Well, the more moisture it holds the quicker it can get moldy. I leave mine in for closer to 5 hrs most of the time, so I have never had that problem except for once, I had a couple pieces left that I forgot about and it started to grow mold in the bag even though it was open slightly. It depends on how long it takes you to eat it. Sometimes mine is gone in a few days, sometimes it lingers around for almost two weeks. all with out refrigeration. U have to be the judge of how long you wann leave it out. The fridge may dry it out a little more. depending on where you live, We have a lot of humidity in NJ in the summer. So my fridge would be a lot more dry. What it comes down to is how much moisture did u leave in it and ow long is it gonna sit before it gets consumed.
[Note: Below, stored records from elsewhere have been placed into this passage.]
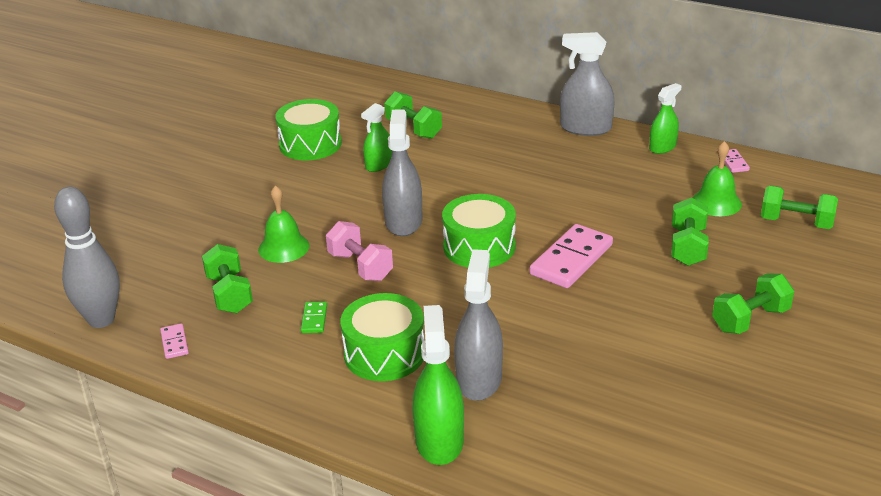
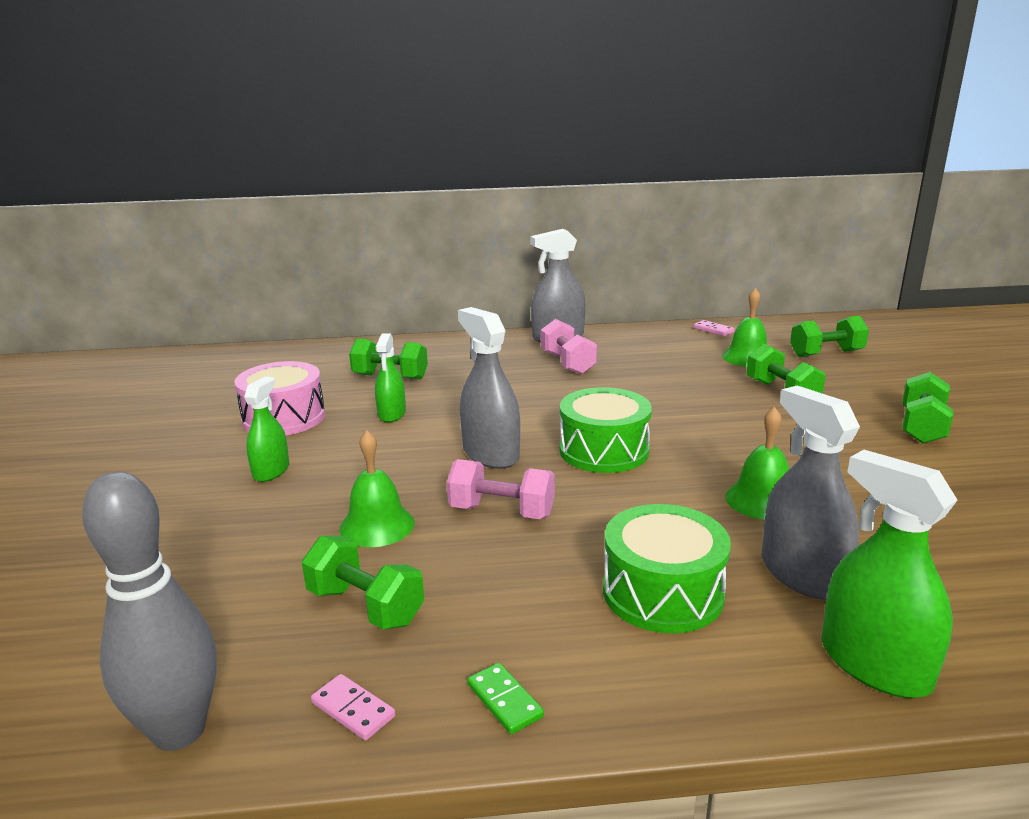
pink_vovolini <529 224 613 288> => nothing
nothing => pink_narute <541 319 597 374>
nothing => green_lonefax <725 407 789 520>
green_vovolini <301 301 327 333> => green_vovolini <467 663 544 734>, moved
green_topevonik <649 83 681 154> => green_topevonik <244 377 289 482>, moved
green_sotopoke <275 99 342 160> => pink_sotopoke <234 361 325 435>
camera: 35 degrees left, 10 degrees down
I usually take it out, pat it down, throw it in a zip lock back and then into the fridge. After it is cool, I split it up and vacuum seal it with my chamber vacuum sealer. I am in cali so no humidity here. I hated that when I lived in Georgia. It just seems like if I leave it in there for 5 hours that it is going to be way too dry. I don't know. I closed the door just to see. I am wondering if keeping the door closed for an hour will moisten it up? Oh and the meat I am using is only 1/4" thick.
1/4 inch may only need 4 hrs. You can adjust the open close cycles to your liking. Yes closing the door will moisten it up. Remember the cookshacks are very moist environments. Ge leaving it open parts is to dump the moisture while still drying it. I can't really say I know for sure. I just know it has always worked for me. Did try another method once, forgot which one, and I wasn't as happy with it. I don't mind the open and close becuz I am always around to tend to it.
Well thanks for all of the help guys..I can see that everyones results are going to be different due to living in different places, even people smokers working differently. I ended up letting mine go with the door closed for an hour, then opened it up for another 40 mins. So in total I let it go for 3 hours and 40 mins. I ruined the second batch too. It was just too long. I threw it in a ziplock and into the fridge to see if I can get it to moisten up a bit to salvage some of it. Letting it run that extra 1 hr 40 mins also changed the flavor a BUNCH. It still has flavor but I can't taste nearly the detail that I did at the 2 hours mark.

All I can say is that I will make another batch next week. From now on I am going to set the temp at 225 with the door open an inch and let her run for 2 hours. At that point I am going to pull it off. That is the done point for me.

I will also experiment once my dehydrator and Amazen tube get here and post those results.